The threat of higher fuel prices has provoked panic-buying and traffic jams in Lagos, Nigeria.
Long queues are forming at filling stations
Nigeria's President Olusegun Obasanjo said on Sunday that his government is considering cutting fuel subsidies.
The money spent on keeping petrol cheap, he said, would be better spent on better education and healthcare for the poor.
But Nigeria's trade unions are opposed to fuel price rises, which they say would hurt the living standards of ordinary people.
Petrol prices are an especially sensitive issue in Nigeria, because there is growing resentment that oil revenues have done little to help overcome the country's poverty.
And the leadership of the National Labour Congress has threatened strike action if the price rises go ahead.
Nigeria's president said the state was spending almost 250 billion naira ($2bn; £1.1bn) to keep petrol prices artificially low.
"That money is not going into the pockets of poor people.

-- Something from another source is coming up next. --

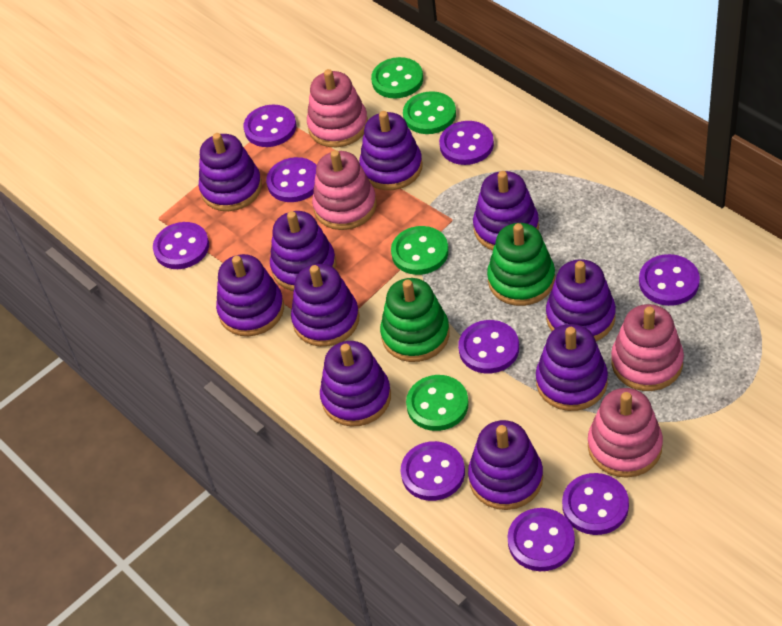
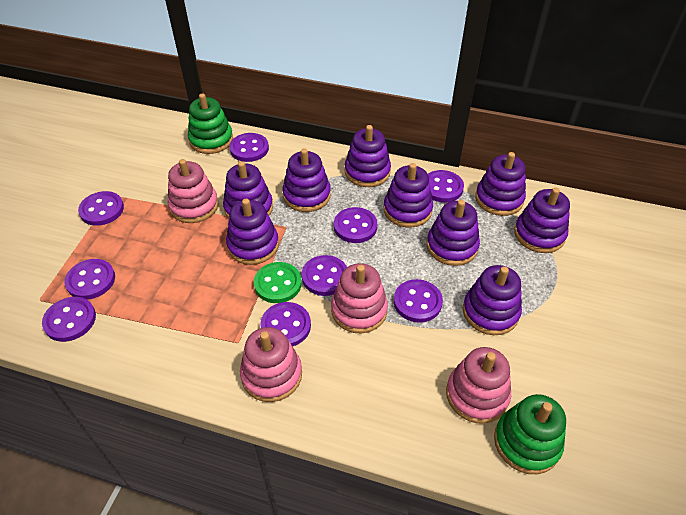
green button: 4 -> 1
purple stacking toy: 10 -> 9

It is going into the pockets of some rich people who are getting richer," he added.
If I have 250 billion naira I will do more on education... It will reach poor people
President Olusegun Obasanjo
"If I have 250 billion naira I will do more on education. It will reach poor people. I will do more on health," the president said, mentioning some of the themes of his election campaign.
Nigerians are heavily dependent on private cars for transport because the country's urban public transport system is poor.
Although Nigeria ranks as one of the world's leading oil exporters, smuggling of fuel for export has created widespread petrol shortages.
Motorists can face long queues at petrol stations and black market prices can be more than three times the official price of 26 naira (20 cents) a litre.
Efforts to curb the illegal trade would be "helped greatly by increasing the fuel price at the pumps," the BBC's Lagos correspondent Dan Isaacs said.
He said foreign economists have recommended that the Nigerian authorities should cut subsidies to discourage smugglers.
Previous attempts to raise fuel prices have been greeted by uproar and riots.